★★★★☆

101 min | PG | December 25, 2020 | Walt Disney Pictures

Joe Gardner finally lands the jazz gig of his life. Then he falls down a manhole and dies. Pixar spends the next ninety minutes arguing about whether the gig ever mattered.

Joe Gardner teaches middle school band in New York and dreams of a real jazz career. He gets his shot the same afternoon he falls down an open manhole and dies. His soul lands in the Great Before, a holding zone where new souls assemble their personalities before they ship to Earth. Pixar wraps a film about death and purpose in candy colors and sells it to children. The real subject is the gap between having a life and actually living one. Joe spends the whole movie chasing a dream so hard that he misses the existence happening around him.

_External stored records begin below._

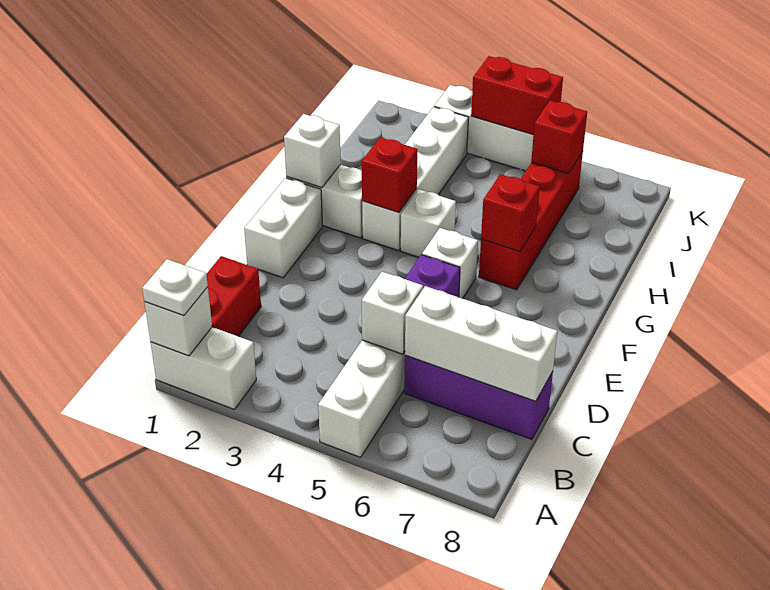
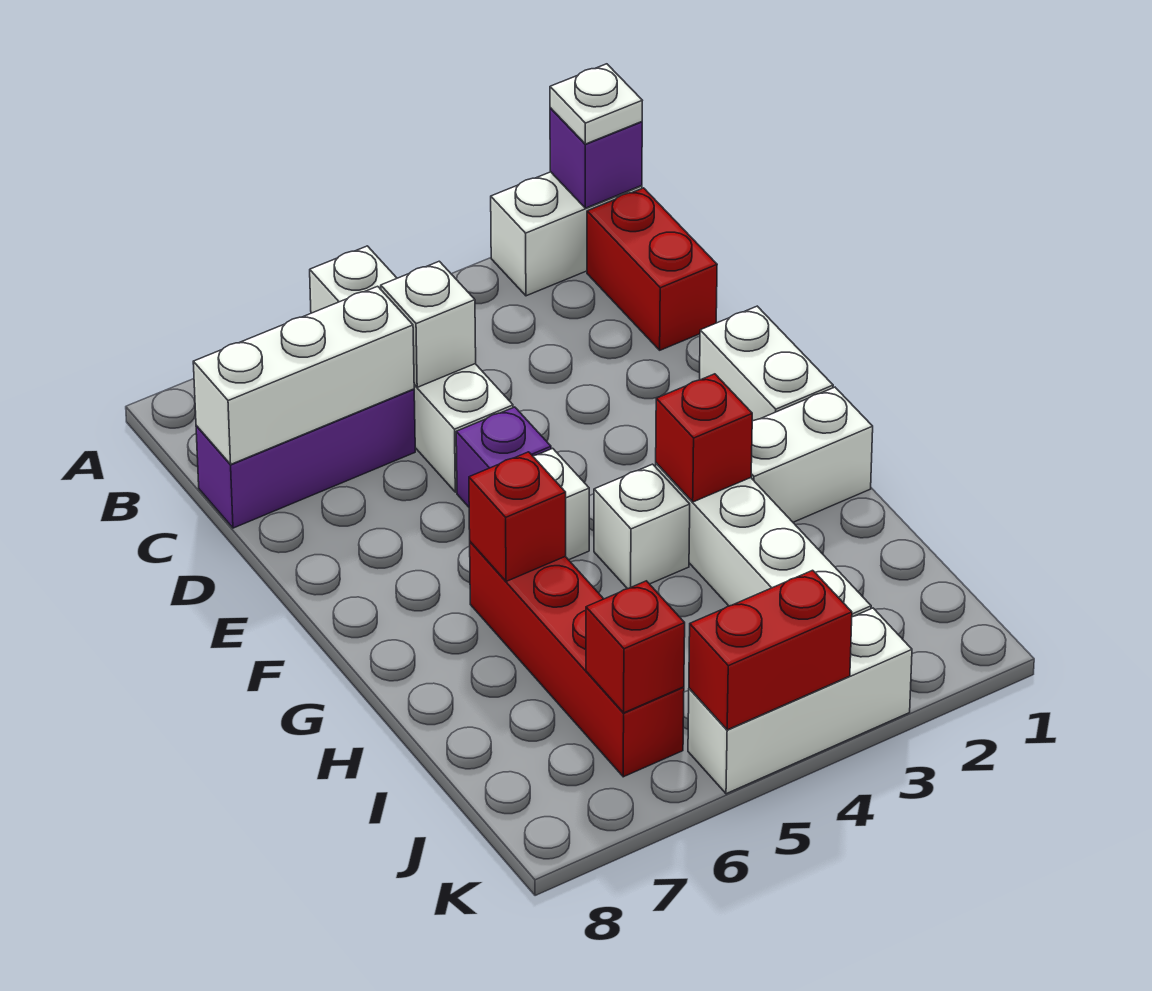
white brick A1 level 2 -> purple brick A1 level 2
white brick G1 level 2 -> none

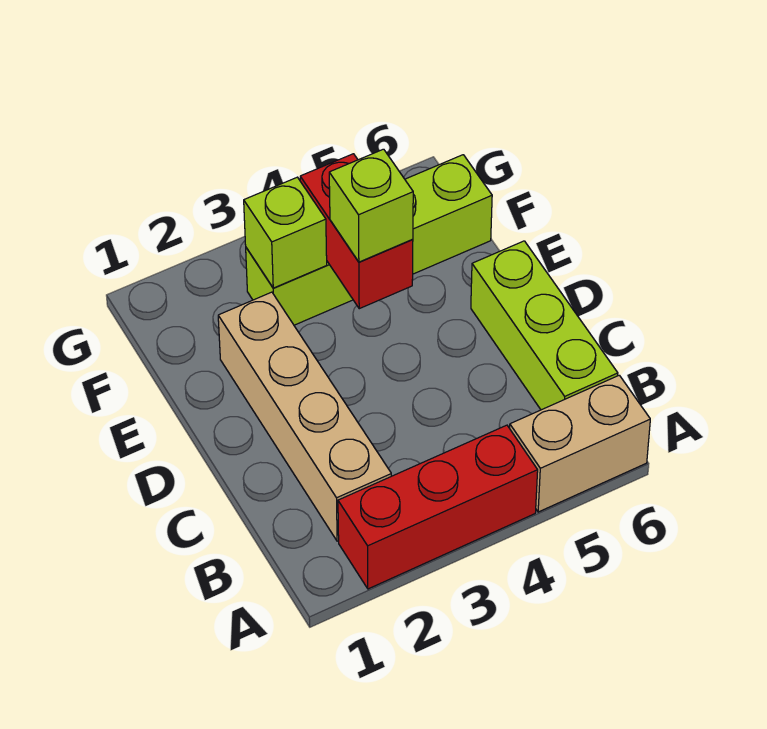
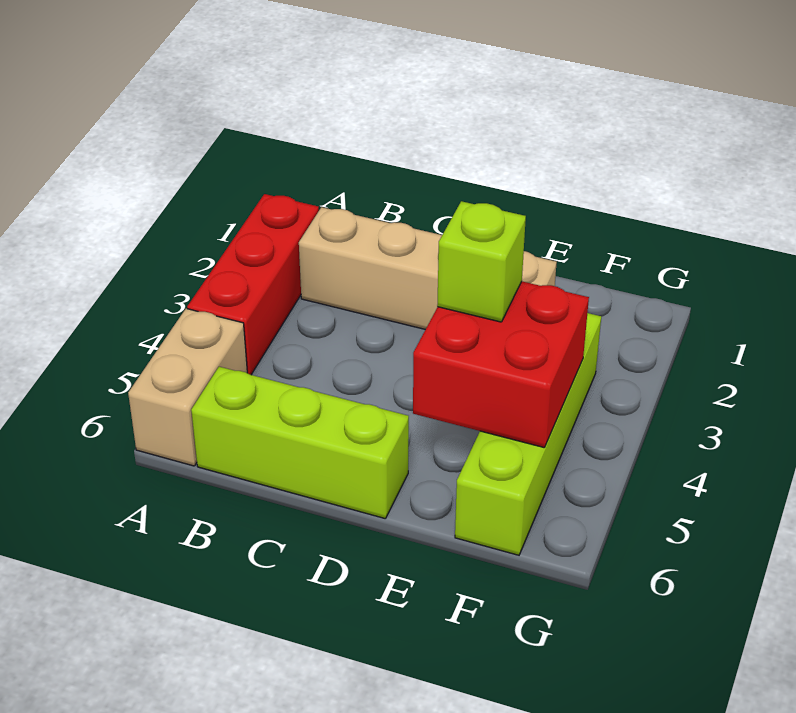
red brick E4:F4 level 2 -> red brick E4:F5 level 2
lime brick F3 level 2 -> none

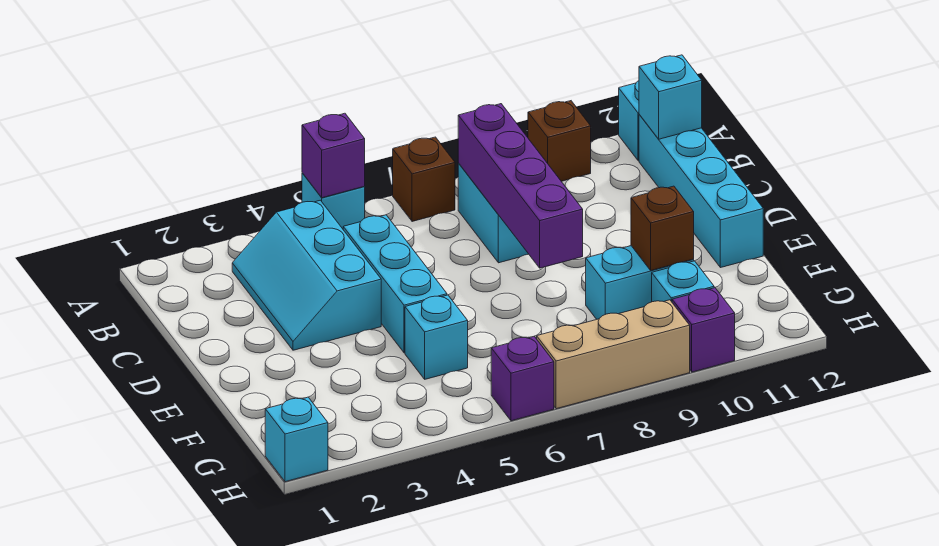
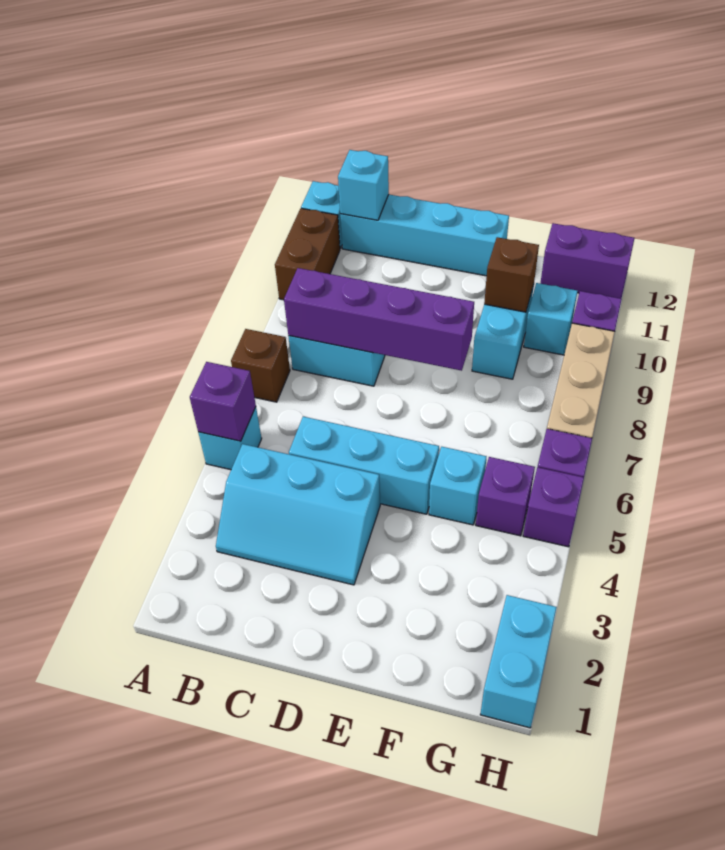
brown brick A10 level 1 -> brown brick A10:A11 level 1
none -> purple brick G5 level 1
none -> purple brick G12:H12 level 1
cyan brick H1 level 1 -> cyan brick H1:H2 level 1
none -> purple brick H5 level 1

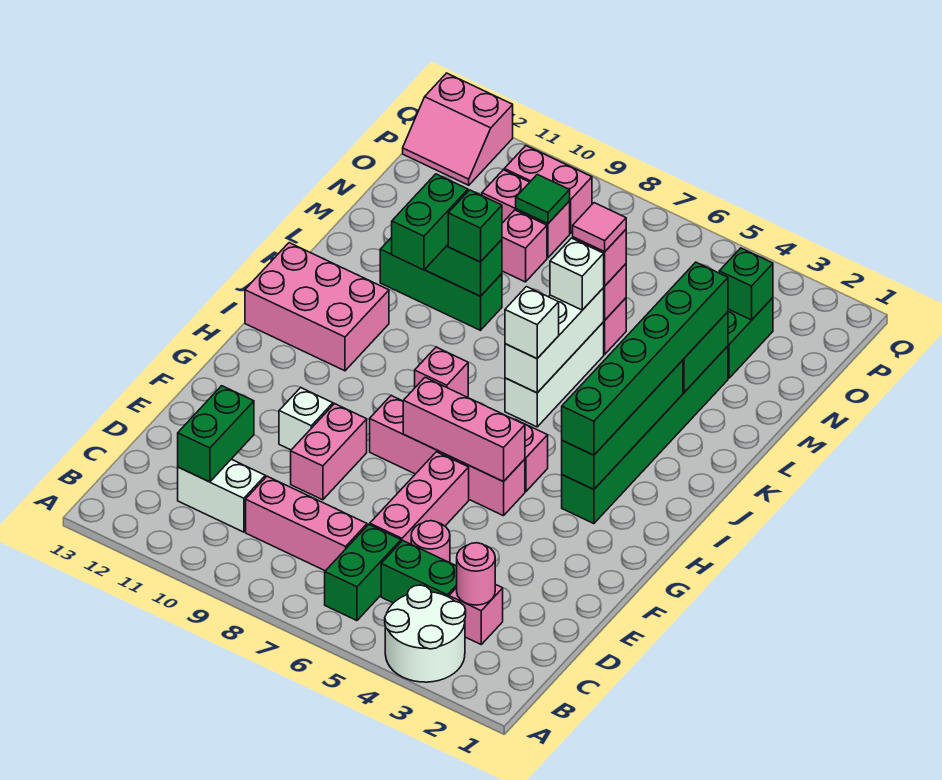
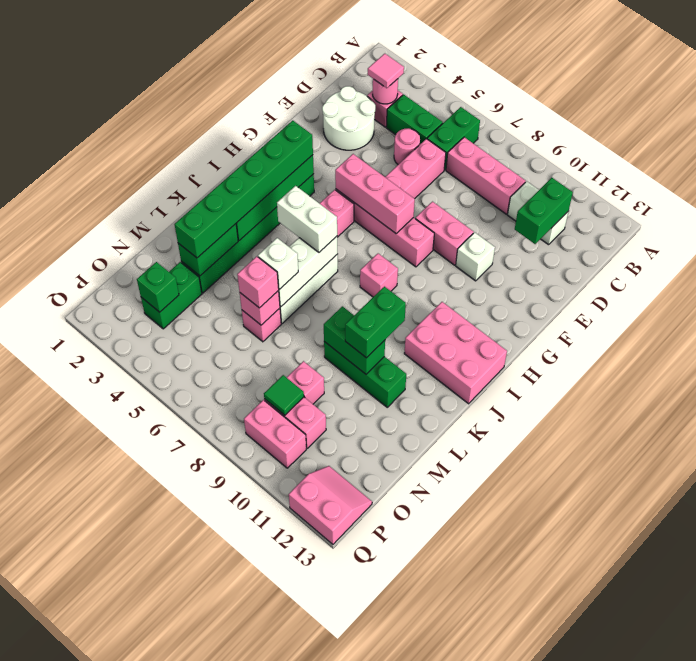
white round brick A3:B4 level 1 -> white round brick D2:E3 level 1
pink brick E9:F9 level 1 -> pink brick F8:F9 level 1
white brick J6 level 3 -> white brick J5:J6 level 3
green brick L9 level 3 -> none
pink tile M6 level 4 -> pink tile C3 level 3

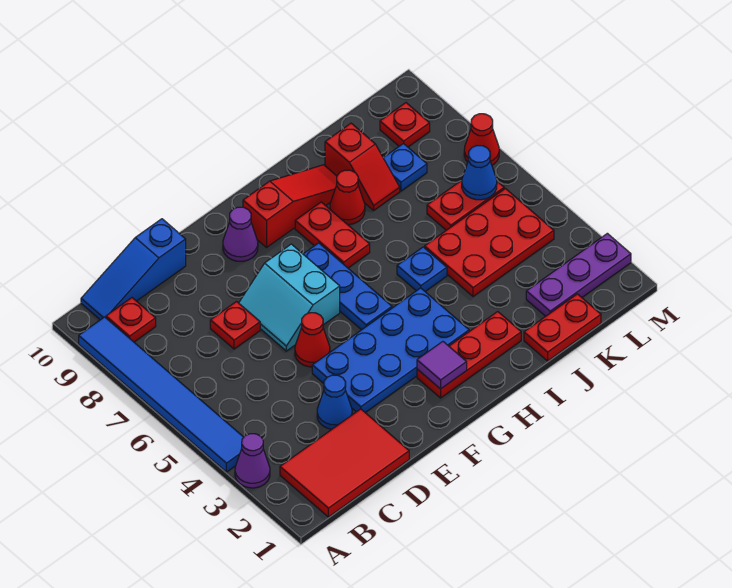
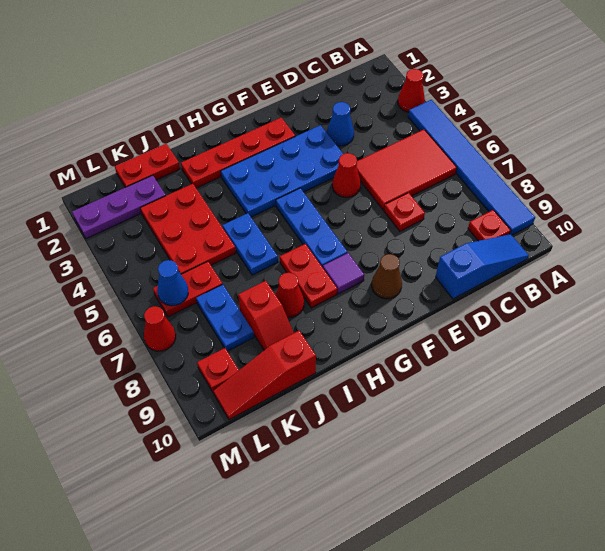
purple cone A3 level 1 -> red cone A3 level 1
red tile B1:D2 level 1 -> red tile B5:D6 level 1
cyan slope E6:F7 level 1 top F -> none
purple cone F9 level 1 -> brown cone F9 level 1
red plate G2:I2 level 1 -> red plate F2:I2 level 1
purple tile G2 level 2 -> purple tile G8 level 1
red slope G9:I9 level 1 top G -> red slope J10:L10 level 1 top J
blue plate I5 level 1 -> blue plate I5:I6 level 1
red plate J4:L5 level 1 -> red plate J3:K5 level 1
red slope J8:J9 level 1 top 9 -> red slope J8:J9 level 1 top 8
blue plate K8 level 1 -> blue plate K7:K8 level 1

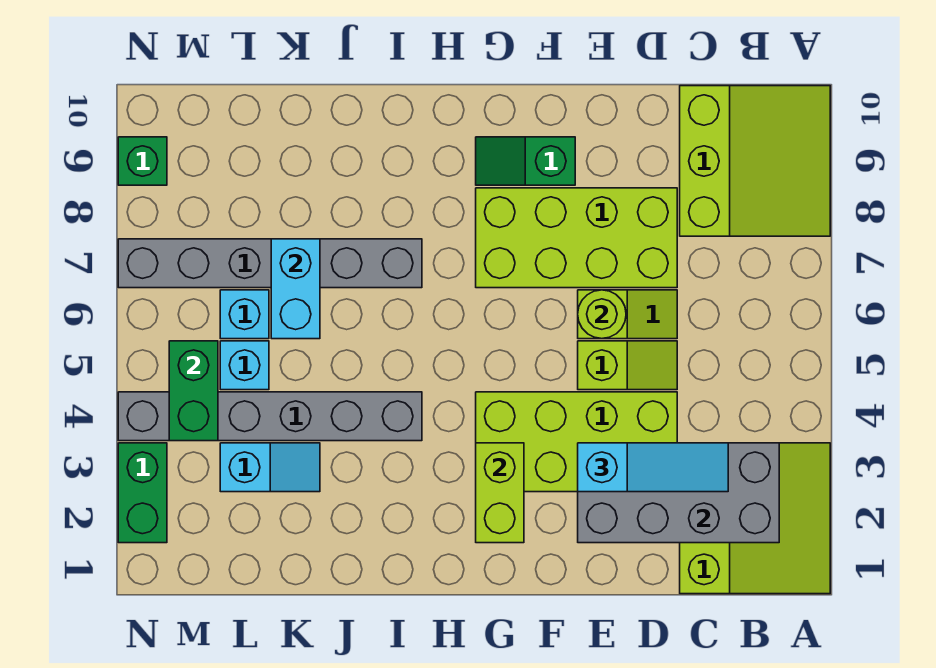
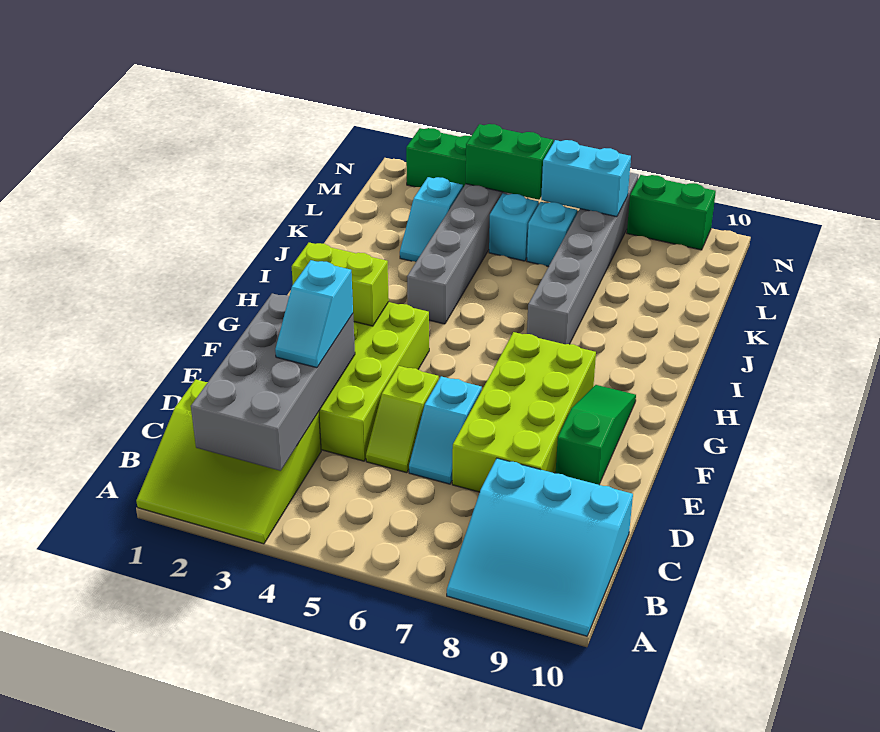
lime slope A8:C10 level 1 top C -> cyan slope A8:C10 level 1 top C
cyan slope C3:E3 level 3 top E -> cyan slope D3:E3 level 3 top E
lime slope D6:E6 level 1 top E -> cyan slope D6:E6 level 1 top E
lime round brick E6 level 2 -> none
green slope F9:G9 level 1 top F -> green slope E9:G9 level 1 top E
cyan brick K6:K7 level 2 -> cyan brick M6:M7 level 2
green brick N9 level 1 -> green brick N8:N9 level 1

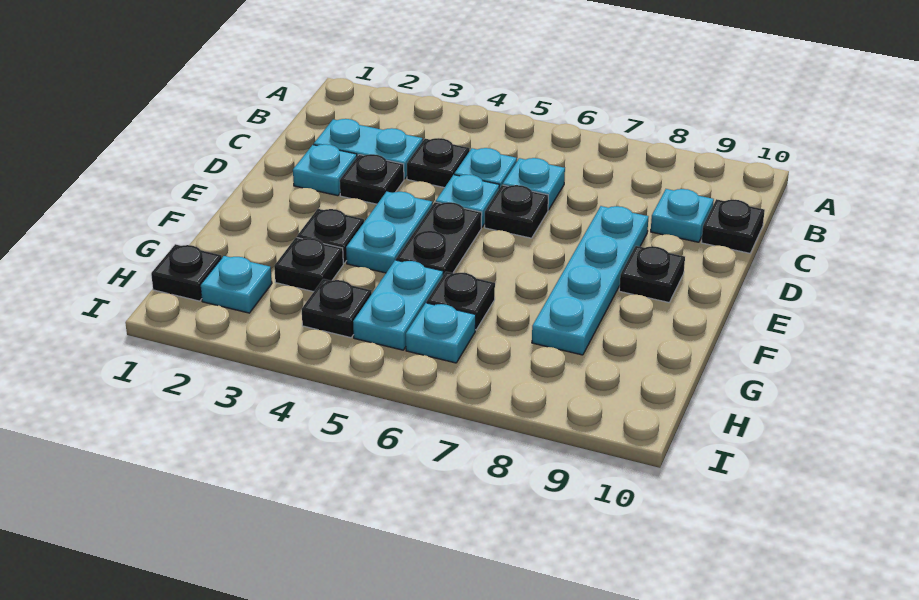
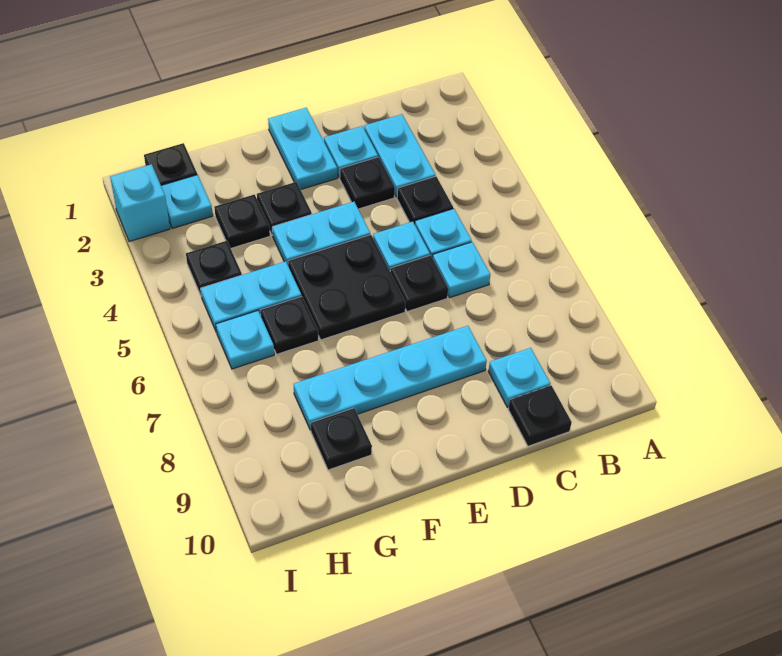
none -> cyan plate E1:E2 level 1
black plate E5:F5 level 1 -> black plate E5:F6 level 1
black plate E9 level 1 -> black plate G9 level 1
none -> cyan brick I2 level 1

Jamie Foxx voices Joe Gardner with warmth and tunnel vision. Foxx is a real pianist and it registers in how Joe hunches over the keys and talks about music like it is the only thing that matters. Tina Fey voices 22, a soul who has dodged birth for thousands of years. Fey plays her as a burnt-out contrarian, a cynic about a life she has never bothered to start. Phylicia Rashad voices Libba Gardner, Joe’s mother, who wants him to take the steady teaching job and grounds the film in a parent’s fear. Graham Norton voices Moonwind, a sign-spinning mystic who drifts between the worlds, and gives the soul realm its only loud voice.

Pete Docter directs from a script he wrote with Kemp Powers and Mike Jones. The film runs on two opposed visual languages. New York arrives in dense tactile detail, down to the steam off the pavement and the grime on the subway poles. The Great Before goes the other direction, all soft pastel volumes and counselors drawn as single continuous Picasso lines. Jon Batiste composes the jazz that Joe plays while Trent Reznor and Atticus Ross score the soul world in cool electronic tones. The sound design splits the two realms as cleanly as the animation does, and the cut between them lands every time Joe crosses over.

Soul asks what a life is for and refuses the comforting answer. It does not tell Joe that his purpose is the jazz gig. It does not promise that purpose is even the point. The film argues that the small sensations of being alive carry their own weight, a slice of pie, a falling seed, a song heard for the first time. Docter builds a children’s movie around a grown man learning that his obsession nearly cost him everything already sitting in front of him.